Un univers de technologies et d’innovation
Car la part du lion dans la construction des tunnels revient désormais, quand la géologie s’y prête, à ces véritables usines mobiles « dernier cri » que sont les tunneliers. Ils assurent le creusement des galeries, l’évacuation des gravats, et la mise en place des fameux voussoirs pour réaliser l’infrastructure proprement dite. Pour le GPE, ce sont pas moins de 22 tunneliers qui ainsi été mobilisés, à l’instar d’« Armelle », avec ses 100 m. de long, ses 1500 tonnes, et son équipage de 23 compagnons, un des neuf tunneliers mis en œuvre pour le creusement de la Ligne 16.
Si les travaux sous des obstacles naturels comme les Alpes font face à une grande complexité géophysique, les travaux en zone urbaine sont confrontés à d’autres types d’imprévus. C’est le cas à grande échelle en Ile de France, puisque les tunnels du GPE doivent se faufiler entre de multiples réseaux très denses : tous types de fluides, télécommunications, mais aussi égouts, anciennes carrières, voire… catacombes. De plus, comme le note Emmanuel Egal, expert géologue de la société Egis, « à Paris, non seulement on dispose déjà d’un réseau de transports souterrain – ce qui nécessite de creuser plus profondément pour que les tunneliers passent dessous –, mais en plus, il convient de redoubler de précautions pour bien tenir compte du bâti en surface ». Pour surveiller les « réactions » des sous-sols aux travaux de creusement, et leurs conséquences sur le bâti, et prendre en temps contraint des mesures de sauvegarde, la SGP a recours à l’imagerie satellitaire, notamment avec l’entreprise Tre Altamira, qui assure par interférométrie l’exploitation de données relatives aux tassements des sols.

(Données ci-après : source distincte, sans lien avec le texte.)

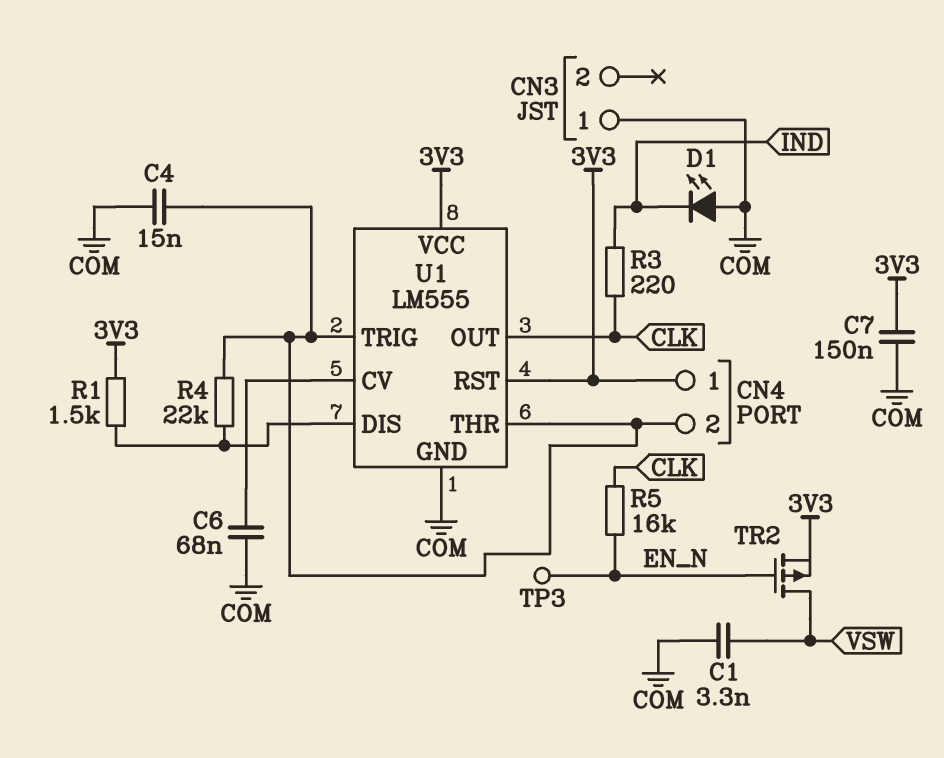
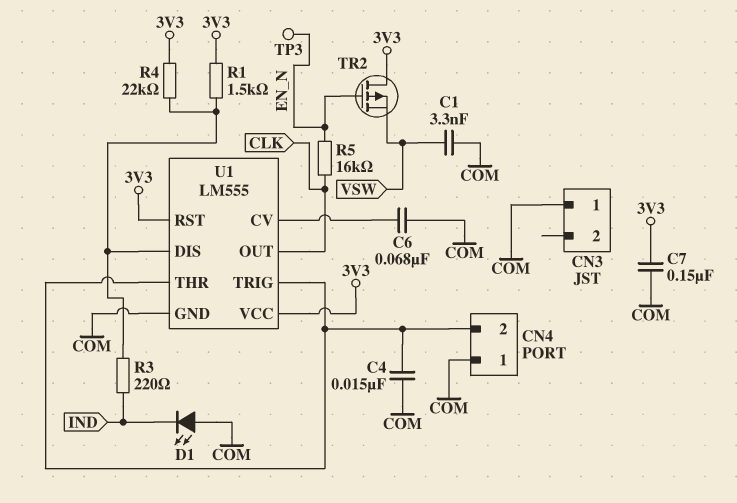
CN4 pin 1: 3V3 -> COM
R3: 220 (CLK, IND) -> 220 (IND, U1/DIS)
R4: 22k (CN4/2, U1/DIS) -> 22k (3V3, U1/DIS)
TR2: PMOS (G EN_N, D VSW, S 3V3) -> PMOS (G EN_N, D 3V3, S VSW)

La haute technologie est également au cœur de la R&D des travaux souterrains. Alors que l’énergie nucléaire connait un fort regain d’intérêt, l’Andra, l’Agence Nationale pour la gestion des déchets radioactifs, mène des recherches de long terme dans le cadre de Cigéo le projet d’enfouissement des déchets nucléaires à Bure dans la Meuse. Il s’agit notamment de construire des galeries aptes à confiner des matériaux radioactifs pendant des durées allant jusqu’à plusieurs dizaines de milliers d’année. Pour cela, Eiffage génie civil réalise déjà une première galerie-test de 2 kms qui combine des qualités de stabilité, de résistance et d’étanchéité à la hauteur des enjeux, le tout à… près de 500m de profondeur. Par ailleurs, comme l’explique Frédéric Plas, directeur R&D de l’Andra : « "il n’y aura pas d’intervention humaine dans la zone de stockage nucléaire, tout sera robotisé au maximum". Ses équipes testent donc, dans ce milieu confiné, le potentiel de Spot, un robot-chien (en raison de son apparence), en termes de recueil, de transmission et d’exploitation de données par l’intelligence artificielle et la 5G.
Nul doute que ces derniers développements contribueront à améliorer encore l’offre des entreprises françaises expertes en travaux souterrains, et à les placer en position de force pour répondre aux appels d’offre de la décennie à venir.